A winter storm warning was in effect until 11 p.m. Wednesday in the San Gabriel Mountains and in the 5 and 14 Freeway corridors. Forecasters predicted total accumulations of 2 to 5 feet of snow above 6,000 feet during the storm, with 10-20 inches possible between 5,000 and 6,000 feet, and 2-10 inches between 3,500 and 5,000 feet — accompanied by winds gusting to 75 mph. According to the National Weather Service, several inches of snow could fall in the Grapevine section of the Golden State (5) Freeway.

“Snow is starting to stick on I-5 in the Lebec area. CHP started running escorts,” Caltrans tweeted at 5:43 p.m. Tuesday. “Maintenance crews have been on duty 24/7 since last night & are plowing to maintain public safety.”

Caltrans later said the escorts stopped at about 7:30 p.m. but the freeway was still wet, and motorists were urged to drive carefully and reduce speeds.

A wind advisory was in effect until 11 p.m. Tuesday for most of Los Angeles County.

Shortly after 8 p.m., the NWS issued a brief tornado warning for southwestern Los Angeles County and central Ventura County. At 8:17 p.m., “a severe thunderstorm capable of producing a tornado was located over Point Mugu State Park, or 10 miles south of Camarillo, moving northeast at 35 mph,” according to the agency.

The warning expired at about 8:30 p.m. Forecasters said the storm that prompted the warning had weakened below severe limits, and no longer appeared capable of producing a tornado.

Rain soaked most of the Southland Tuesday morning, but the skies cleared by early afternoon, even bathing the region in sunshine for a few hours. But by late afternoon, another wave of the storm moved in, darkening skies just in time for the afternoon rush hour.

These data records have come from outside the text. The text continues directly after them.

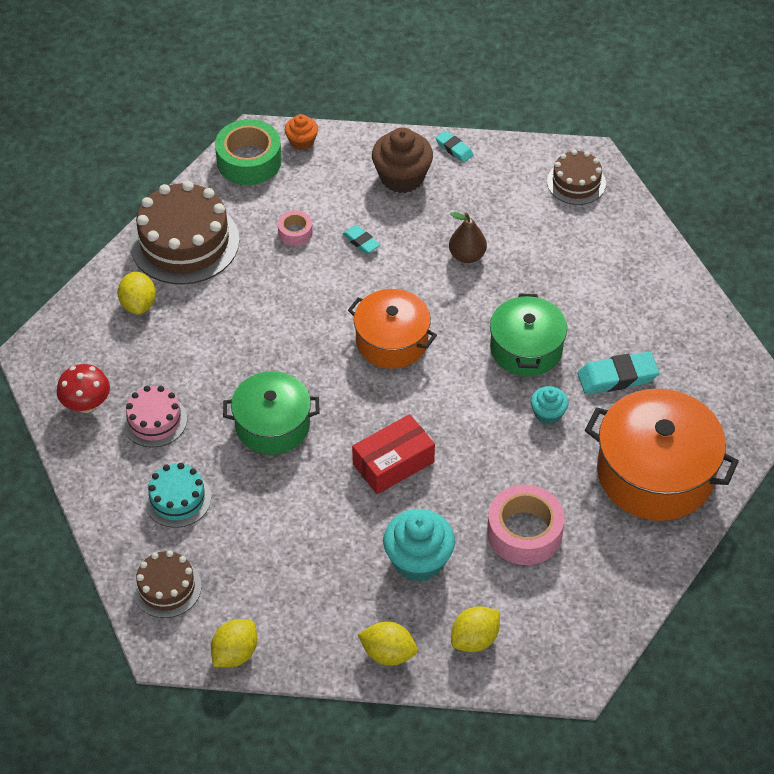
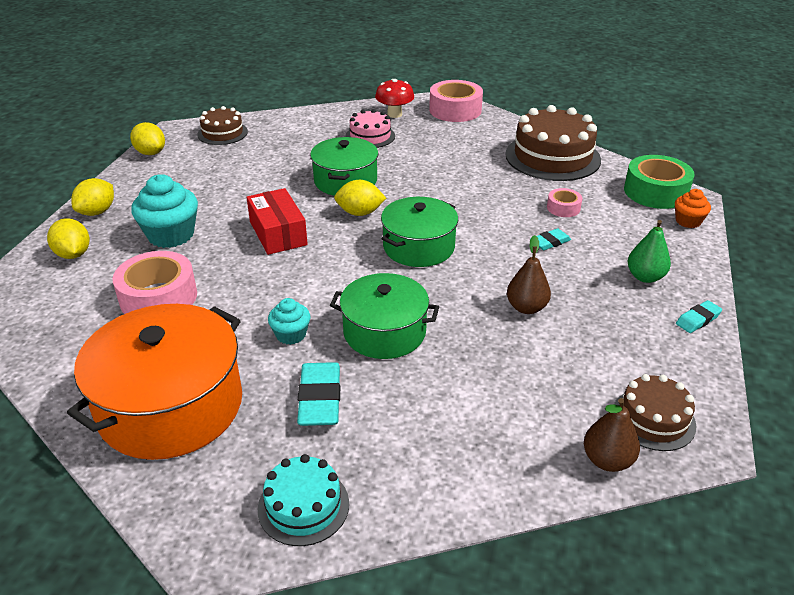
camera: 100 degrees right, 15 degrees down
(67, 341) = (455, 110): none -> pink tape
(138, 304) = (486, 136): yellow lemon -> yellow lemon (360, 213)
(177, 499) = (294, 140): turquoise cake -> turquoise cake (303, 506)
(392, 341) = (418, 247): orange pot -> green pot
(402, 177) = (645, 277): brown cupcake -> green pear
(623, 208) = (607, 460): none -> brown pear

Forecasters warned that it would be “a very active night,” with showers and isolated thunderstorms spreading into Los Angeles County, bring periods of heavy rain.

“Showers (will) continue into Wednesday as the upper low moves just north of the area,” according to the NWS. “Showers will become more scattered but still briefly heavy at times. Air mass isn’t quite as unstable but can’t rule out a thunderstorm or two in L.A. County in the morning hours. Snow levels expected to remain around the 4,000 (foot) level.”

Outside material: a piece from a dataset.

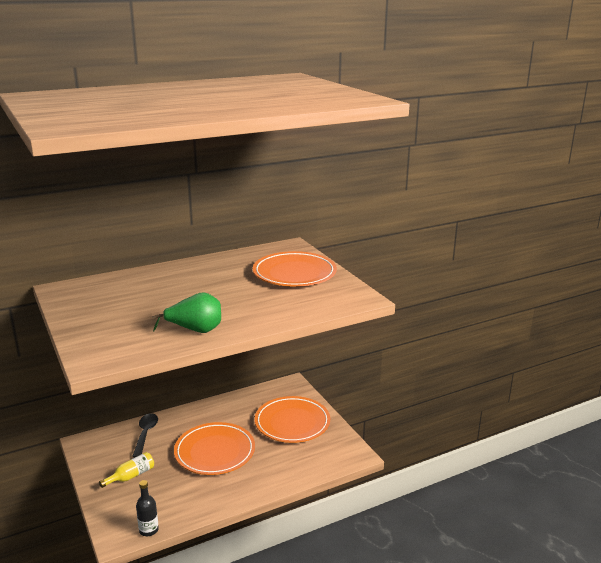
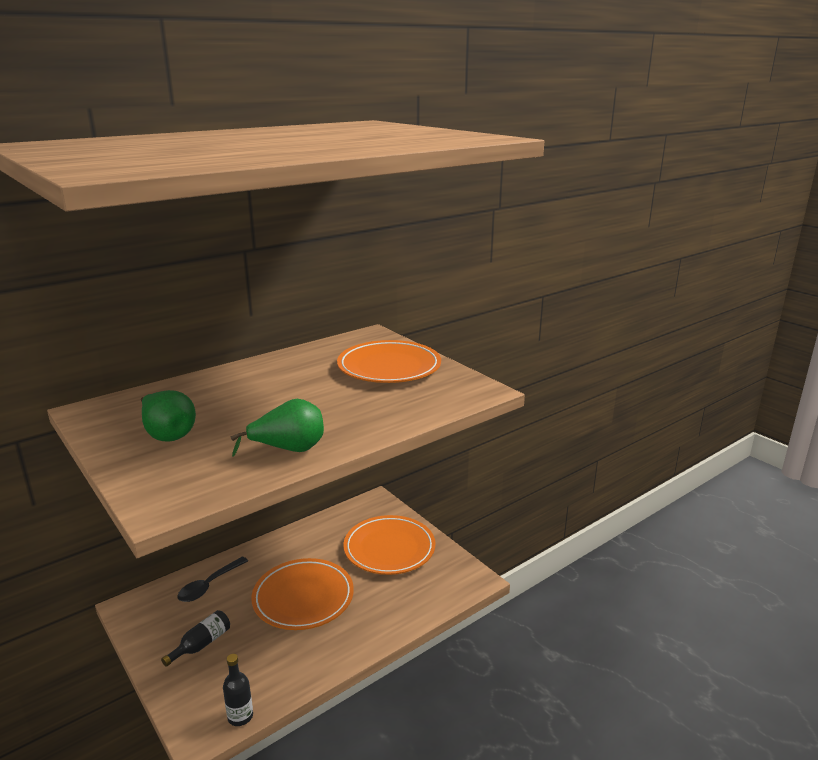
camera: 10 degrees left, 0 degrees up
(112, 311) = (168, 434): none -> green pear
(131, 476) = (201, 644): yellow bottle -> black bottle
(145, 434) = (209, 585): black spoon -> black spoon turned 135 degrees counterclockwise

Up to 3 inches of rain could fall in coastal and valley areas by the time the storm subsides Wednesday, with foothill and mountain areas seeing 3-6 inches, according to the NWS.

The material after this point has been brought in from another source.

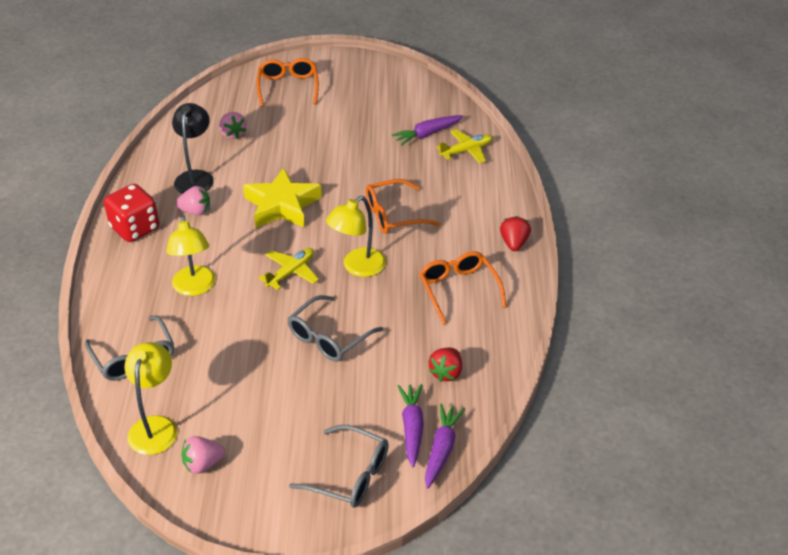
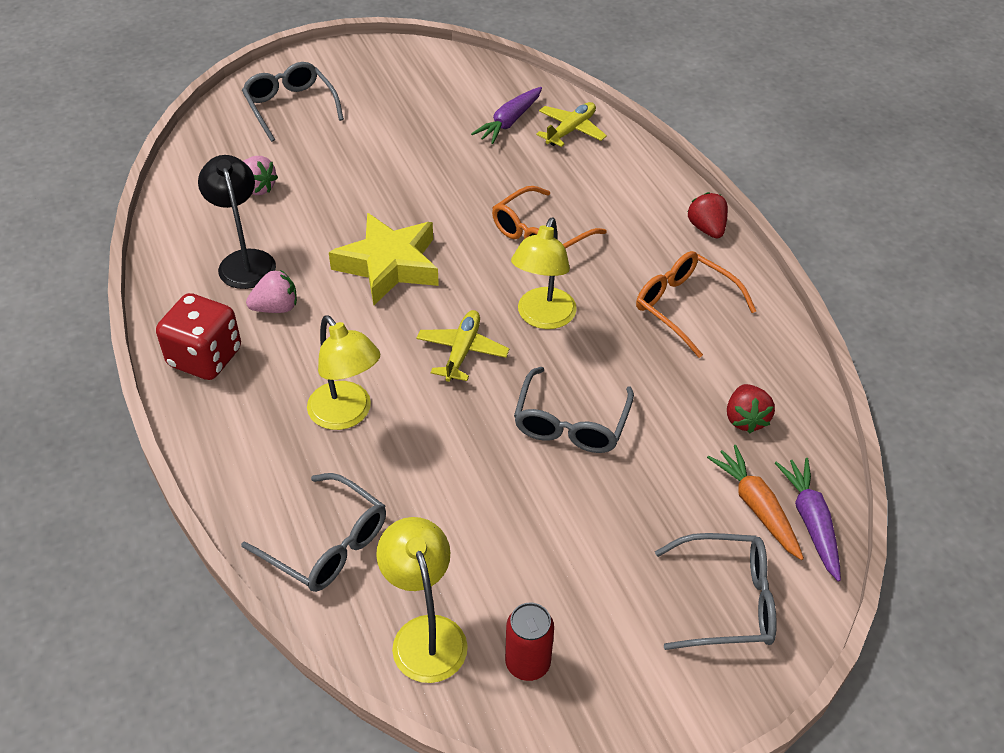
camera: 25 degrees left, 5 degrees up
(203, 464) = (527, 663): pink strawberry -> red can
(288, 87) = (290, 107): orange glasses -> grey glasses
(412, 428) = (756, 507): purple carrot -> orange carrot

Maximum temperatures will fall into the 50s on Wednesday, about 10 to 15 degrees below normal.

The rain is expected to persist in the region through Wednesday, with some showers potentially even lingering into Thursday, but otherwise, the region should be cool and dry through the weekend.

A flood watch will also be in effect for Orange County coastal and inland areas through Wednesday evening — with rivers, creeks, streams and other low-lying and flood-prone locations susceptible.